Champagne loses its fizz as sales dive... but prices continue to rise

Champagne loses its fizz as sales dive… but prices continue to rise, data shows

  • Champagne sales are down as fizz proves too pricey for some amid cost of living
  • Sales of the market leader Moet & Chandon are down 10.7 per cent in value
  • Average prices of leading brands have risen between 12 and 15 per cent
  • Champagne is proving to be a bit rich for the taste of cash-strapped Britons.

    Sales of the market leader Moet & Chandon are down 10.7 per cent in value to £51.1million, data by analyst NielsenIQ shows.

    Veuve Clicquot is down 16.7 per cent to £35.1million, Bollinger 16.2 per cent to £24.4million, and Laurent-Perrier 7.3 per cent to £25.9million.

    Taittinger grew value by £700,000, but that was due to a 10 per cent rise in average prices; its sales volumes were down 7.1 per cent.

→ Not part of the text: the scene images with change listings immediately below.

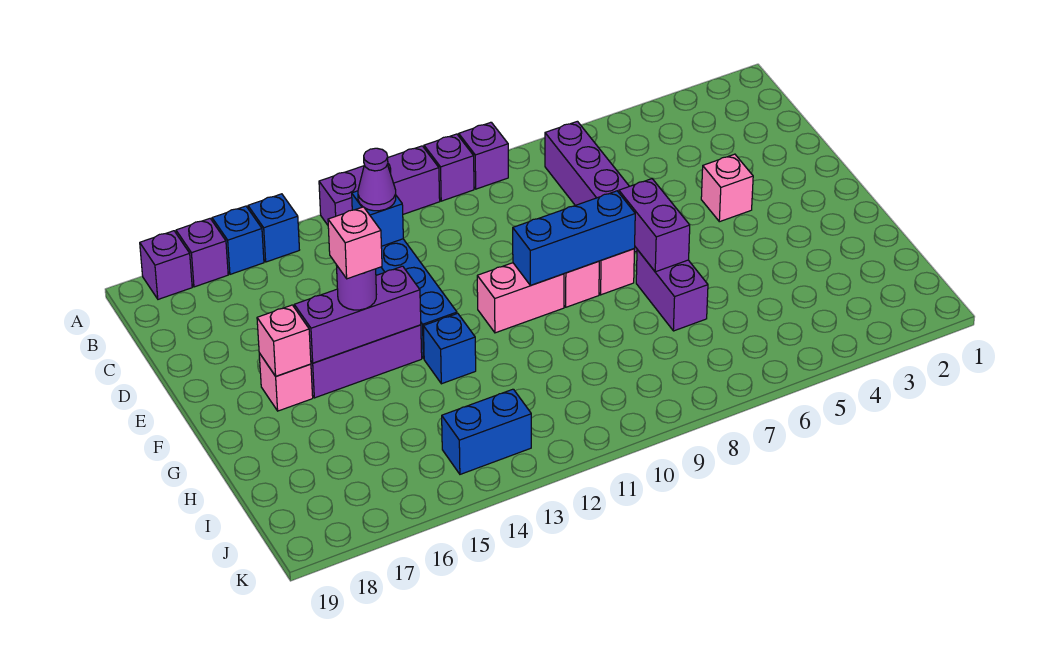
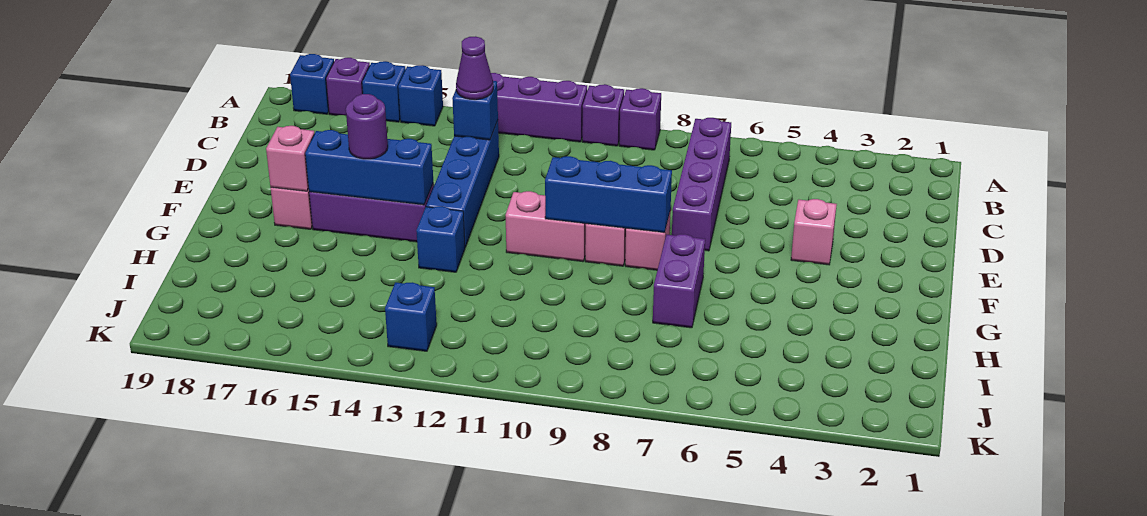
purple brick A18 level 1 -> blue brick A18 level 1
purple brick F7:G7 level 2 -> none
purple brick F14:F16 level 2 -> blue brick F14:F16 level 2
pink brick F15 level 4 -> none
blue brick J13:J14 level 1 -> blue brick J13 level 1

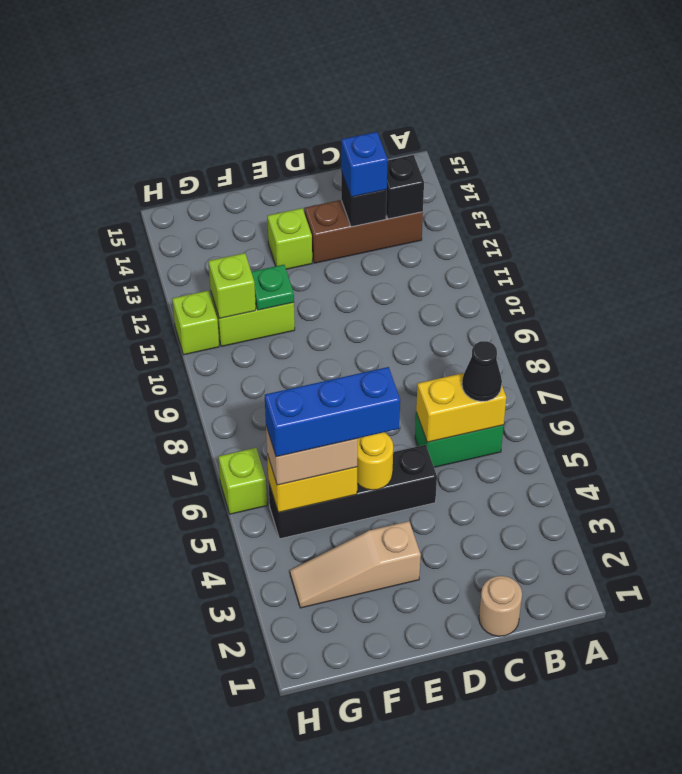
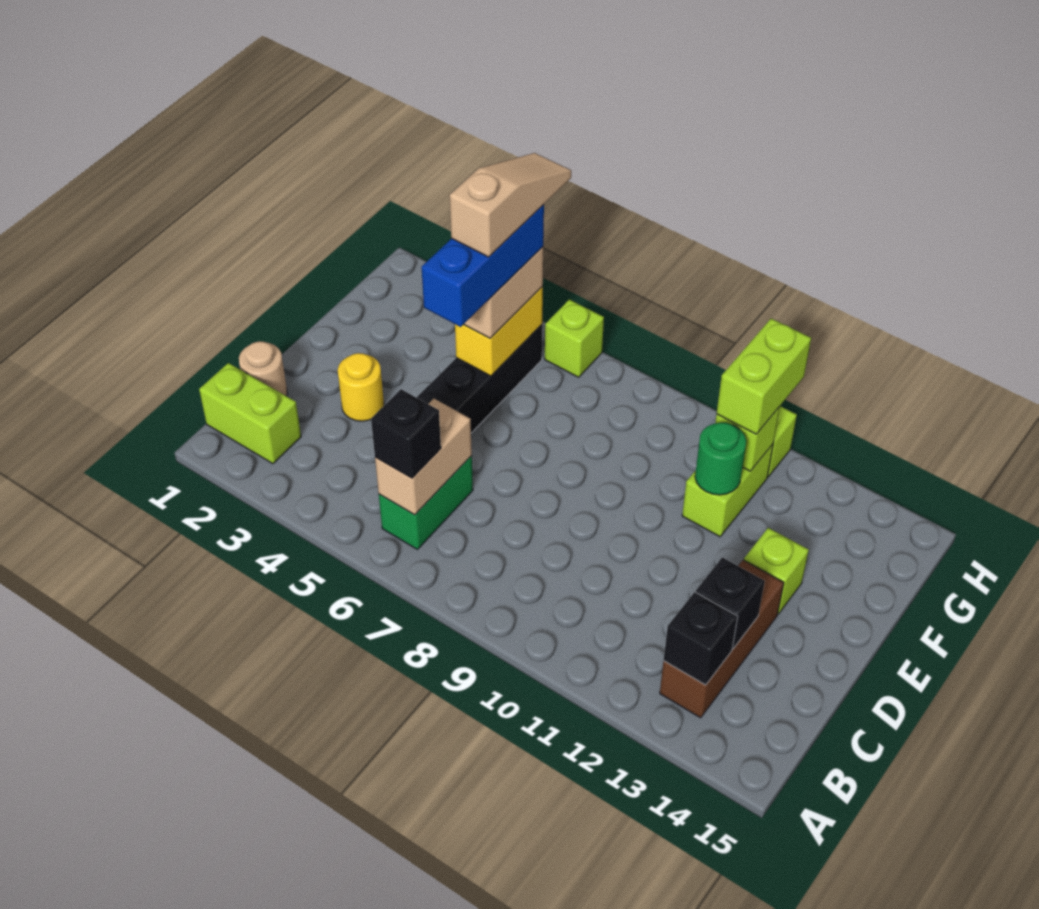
none -> lime brick B1:B2 level 1
yellow brick B6:C6 level 2 -> tan brick B6:C6 level 2
black cone B6 level 3 -> black brick B6 level 3
blue brick C13 level 3 -> none
tan slope E3:G3 level 1 top E -> tan slope F5:H5 level 5 top F
yellow round brick E5 level 2 -> yellow round brick D3 level 1
green plate F11 level 2 -> green round brick F11 level 2
none -> lime brick G11:H11 level 3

    Champagne is proving to be a bit rich for the taste of cash-strapped Britons

    Champagne is proving to be a bit rich for the taste of cash-strapped Britons

    The data, published by The Grocer, reveals average prices of Veuve Clicquot (now £54.90 per litre), Moet (£48.89), Bollinger (£54.08) and Laurent-Perrier (£52.91) have risen between 12 and 15 per cent.

    Sales of cheaper rivals such as prosecco and cava are up – the Freixenet brand sells both and reported a 10.3 per cent rise.

    Lucy Auld, marketing director at Freixenet Copestick, said: ‘The great thing about prosecco and cava is they are at an accessible price point for the consumer.

    ‘While Brits have been up for a party, they have also been keen to save a few quid as inflation bites. That has driven trading down from champagnes such as Moet & Chandon and Veuve Clicquot to Freixenet’s prosecco and cava.’

    Lanson, which has a selling price of £43.43 per litre, increased the volume sold by 2.8 per cent. A price rise meant the value of sales were up 10.7 per cent to £36.3million.

    Lanson managing director Robert Rand said that the category had been forced to contend with small harvests in both 2020 and 2021.

    ‘This has added pressure to inventories. As a result of this scarcity, value has been added. We are seeing retail prices go up,’ he said.

    England, particularly Kent and Sussex, is at the centre of a burgeoning sparkling wine industry.

    In this country, producers are focussing on premium products which have often beaten French champagne in blind taste tests.

    Success stories include Gusborne, based in Kent, where annual revenues almost doubled to £4.2m in the year ended December 31 as the business expanded its customer base across all distribution channels, both in the UK and overseas.